I like unreasonable goals. Not ambitious, not stretch, unreasonable. The kind where the team’s first reaction is to check whether you’ve misunderstood the problem. I’ve seen the expression: polite attention shifting to barely concealed concern. I understand it. It looks like recklessness. But there’s a logic to it.
We tend to think of goals as instruments of performance. They exist to make people work harder, measure progress, allocate rewards and blame. But when building products, goals are instruments of perception. They determine what you can see and how you see it. Telescopes didn’t create galaxies. They revealed that our model of the universe was wrong.
A reasonable goal preserves your existing perception of the problem. An unreasonable goal destabilizes it and destabilization is the point. You don’t want the probability of achieving a goal to be 95%, 90%, or even 80%. You want it to be lower, because unreasonable goals have three wonderful benefits: they force prioritization, they reveal that risk and reward aren’t linear, and they create clear signals in a world of noise.
What Moves the Needle
Say your goal is to grow revenue by 5%, your existing product remains valid. You adjust knobs and improve experiences, job done. If your goal is to grow revenue by 10×, most of those knobs stop working. The current mental models become inadequate they break, and you and your teams are forced to confront assumptions you previously treated as laws of nature.

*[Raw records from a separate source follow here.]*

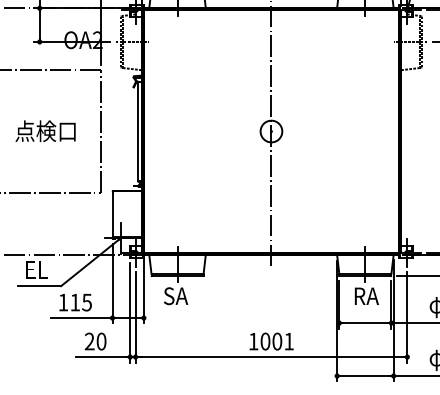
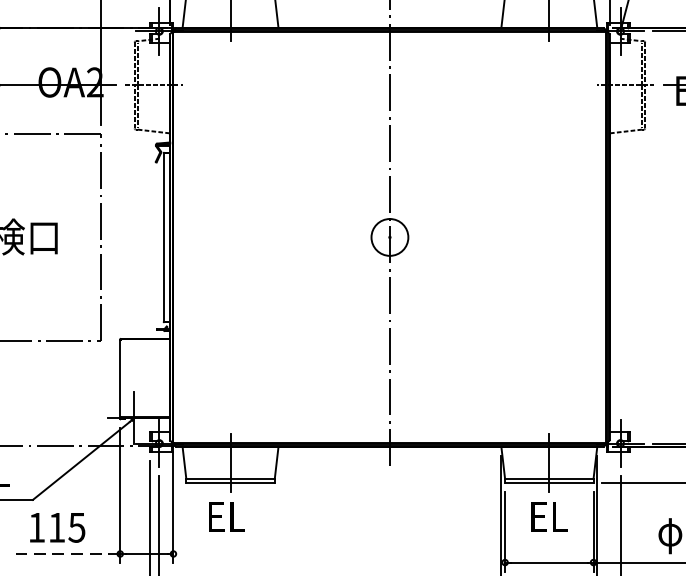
text: (366, 295) -> (551, 515), RA -> EL
text: (176, 296) -> (228, 517), SA -> EL
line: (81, 318) -> (67, 554), solid -> dashed

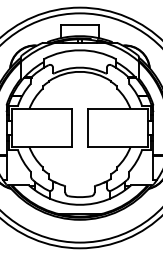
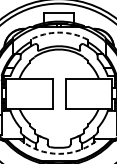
arc: (79, 50) -> (58, 32), solid -> dashed
arc: (79, 204) -> (58, 153), solid -> dashed

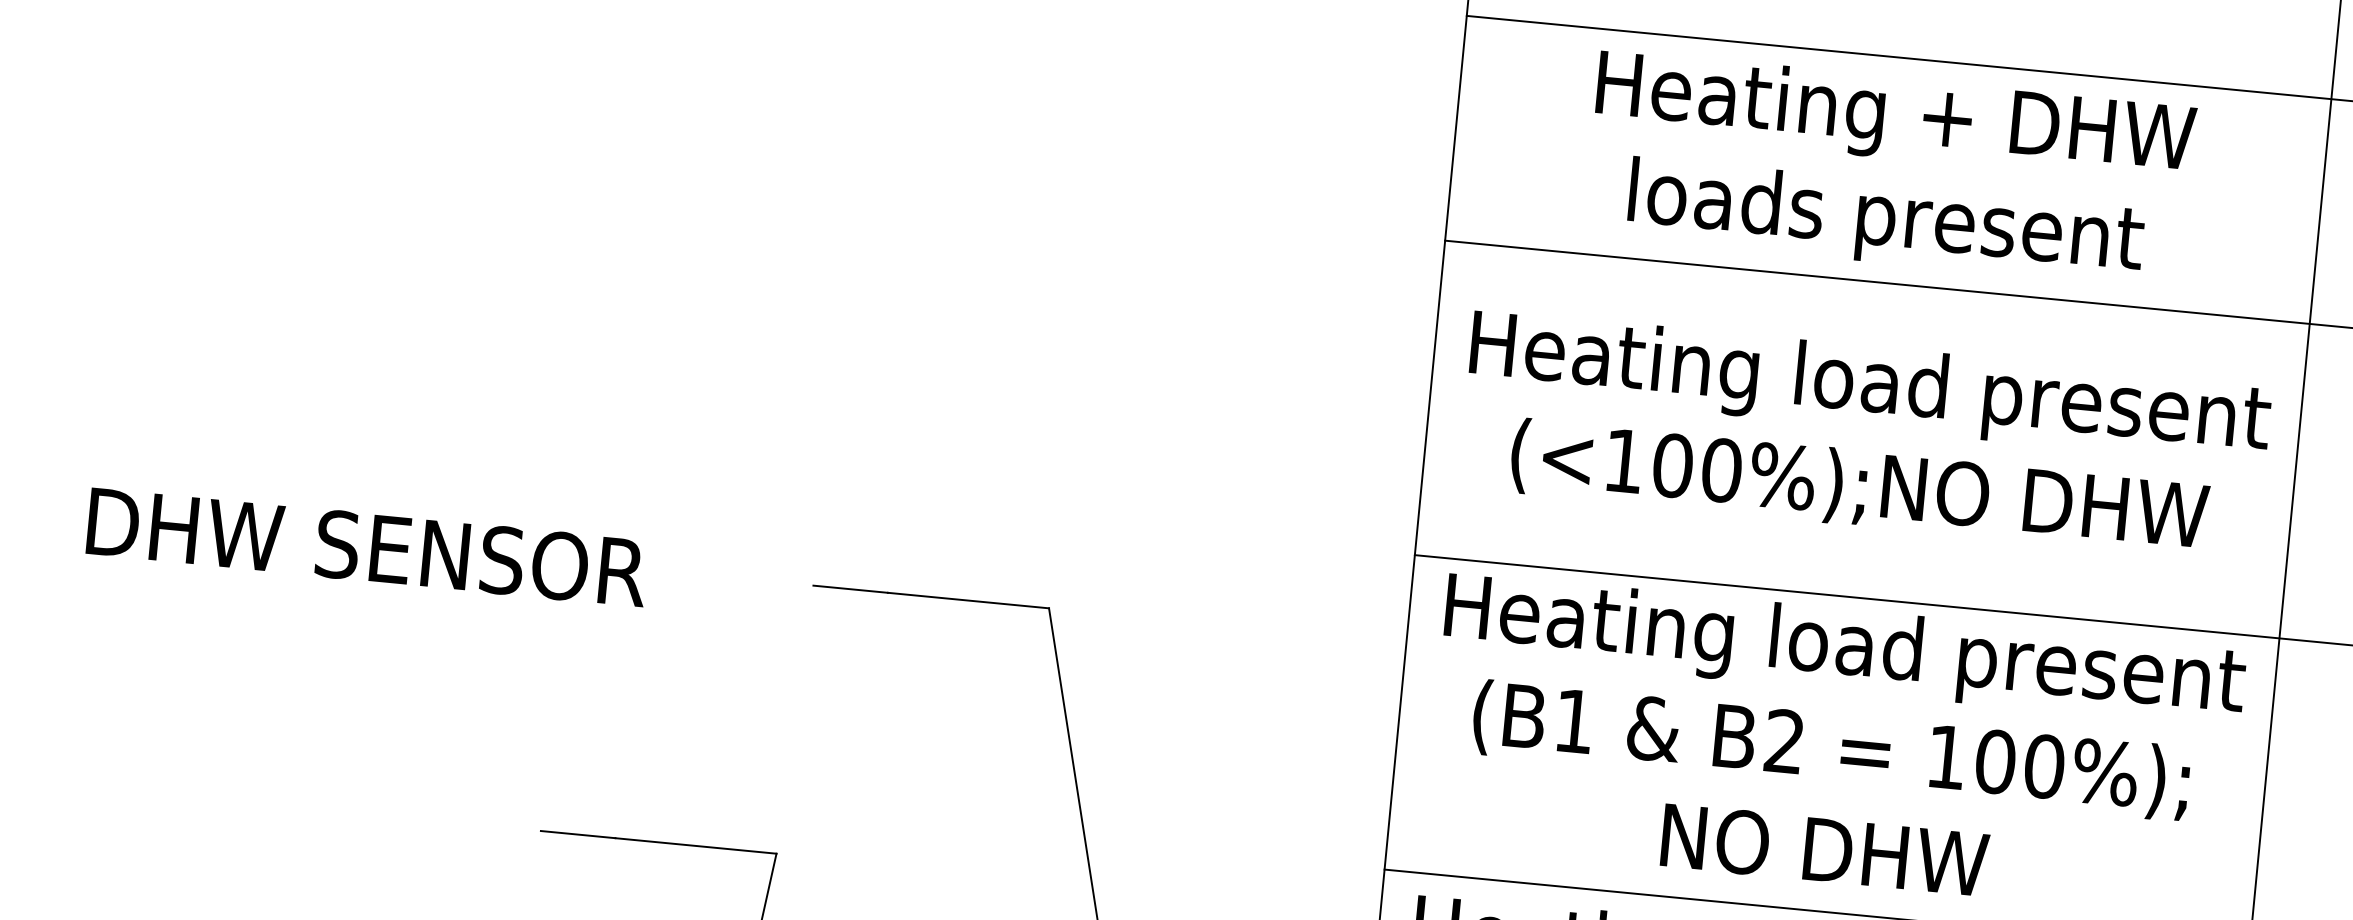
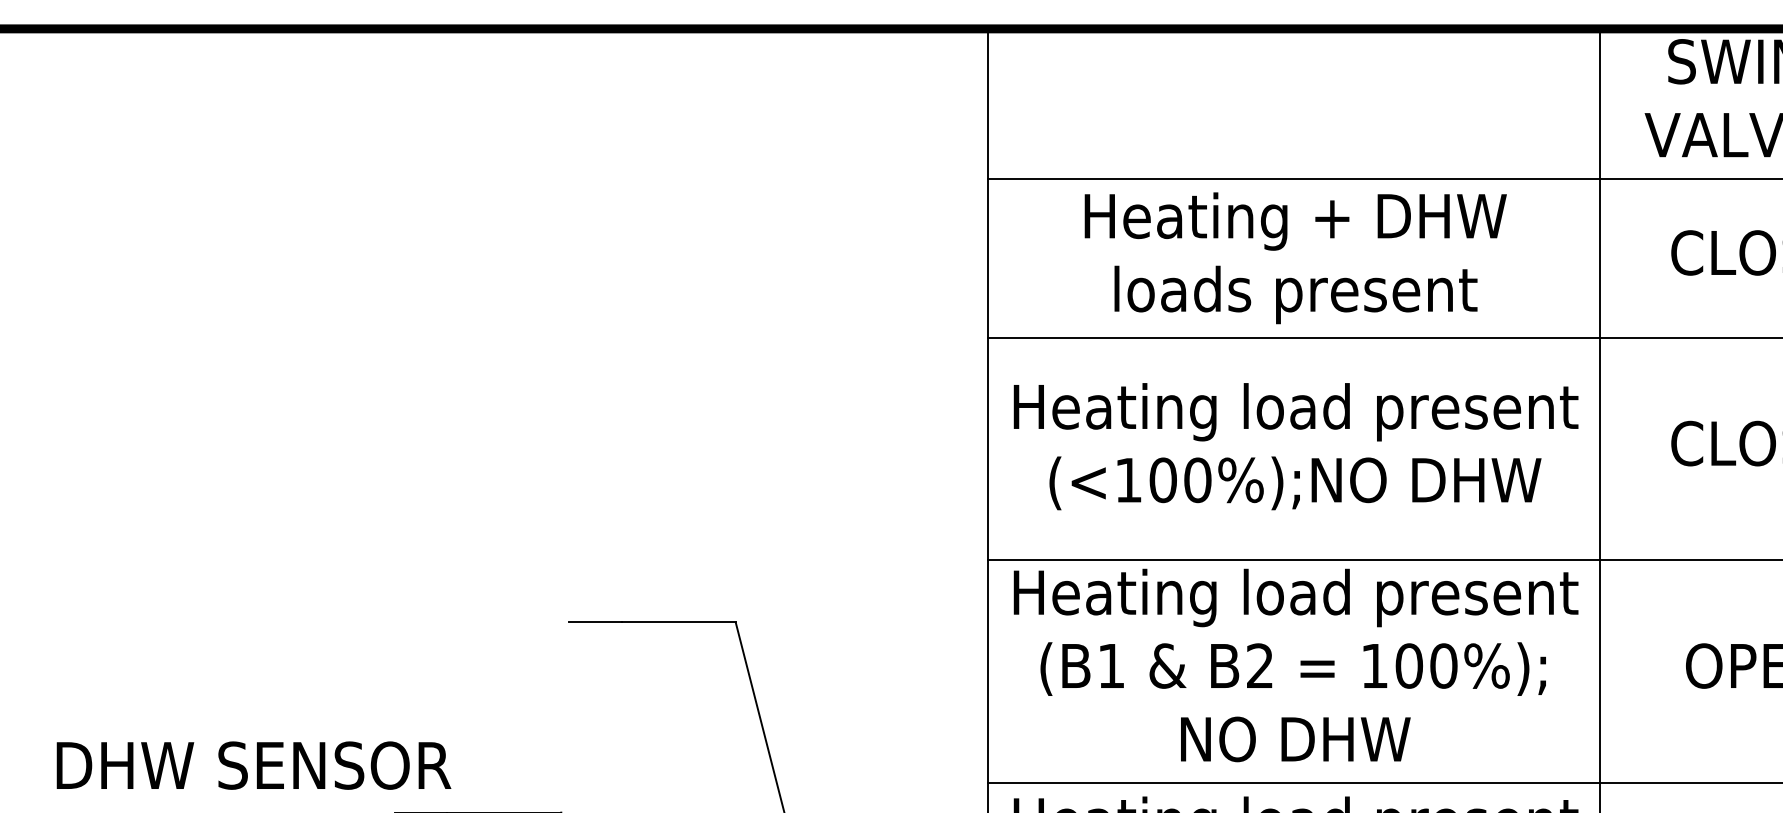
text: (366, 547) -> (253, 765), moved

The 10x goal doesn’t demand more effort. It demands you invalidate your current mode of thinking.
Reasonable goals leave you with too many options. Imagine your business makes $100 today and your goal is $101 tomorrow. There are thousands of plausible paths forward. None are obviously wrong, which means none are obviously right. You drown in optionality, teams spin their wheels.
Now change the target to $10,000 tomorrow. Most options disappear instantly. They are not just insufficient; they are irrelevant. You are forced to consider actions that previously felt irresponsible, naive, or socially unacceptable.
The unreasonable goal forces focus on the biggest drivers of value, functioning less like a target and more like a filter, deleting most ideas and leaving only the handful that might matter.
Risk to Reward
Risk and reward aren’t linear. Is it better to have a 95% chance of making $5 or a 50% chance of $500? It’s the latter.
You can spend a week adding a login button animation that improves retention by 0.5%, or you can rebuild the onboarding flow in a way that might fail completely but could double activation. The expected value of the risky bet is usually higher, whereas safe goals feel responsible but more often they’re just irrelevant. This is why when you feel like you’re likely to hit a goal it’s good to pause and ask is this doing enough?
The Second Prize is Clarity
Failing to achieve an ambitious goal is never as good as achieving it. But the second prize is pretty neat too, even when you fail, you vastly increase how much and how rapidly you learn, making the next big swing much easier to land. Unreasonable goals compress time, extracting truth faster than polite goals ever could, cutting through noise, extracting clear signals about what to do or not do next.
It’s Not You, It’s Us
If your culture treats missed goals as verdicts on competence, setting impossible targets is just cruelty with extra steps. People burn out chasing mirages. They game metrics. They lie about progress because the truth feels like career suicide. The approach only works when failure is treated as information, not judgment. It’s harder and more important to shift culture than pick a big number.
This style of goal may not be for everyone all the time, but I’m convinced that the worst goals aren’t the ones you miss. They’re the ones you hit without having to change. Reasonable goals preserve today’s truth. Unreasonable goals create new ones.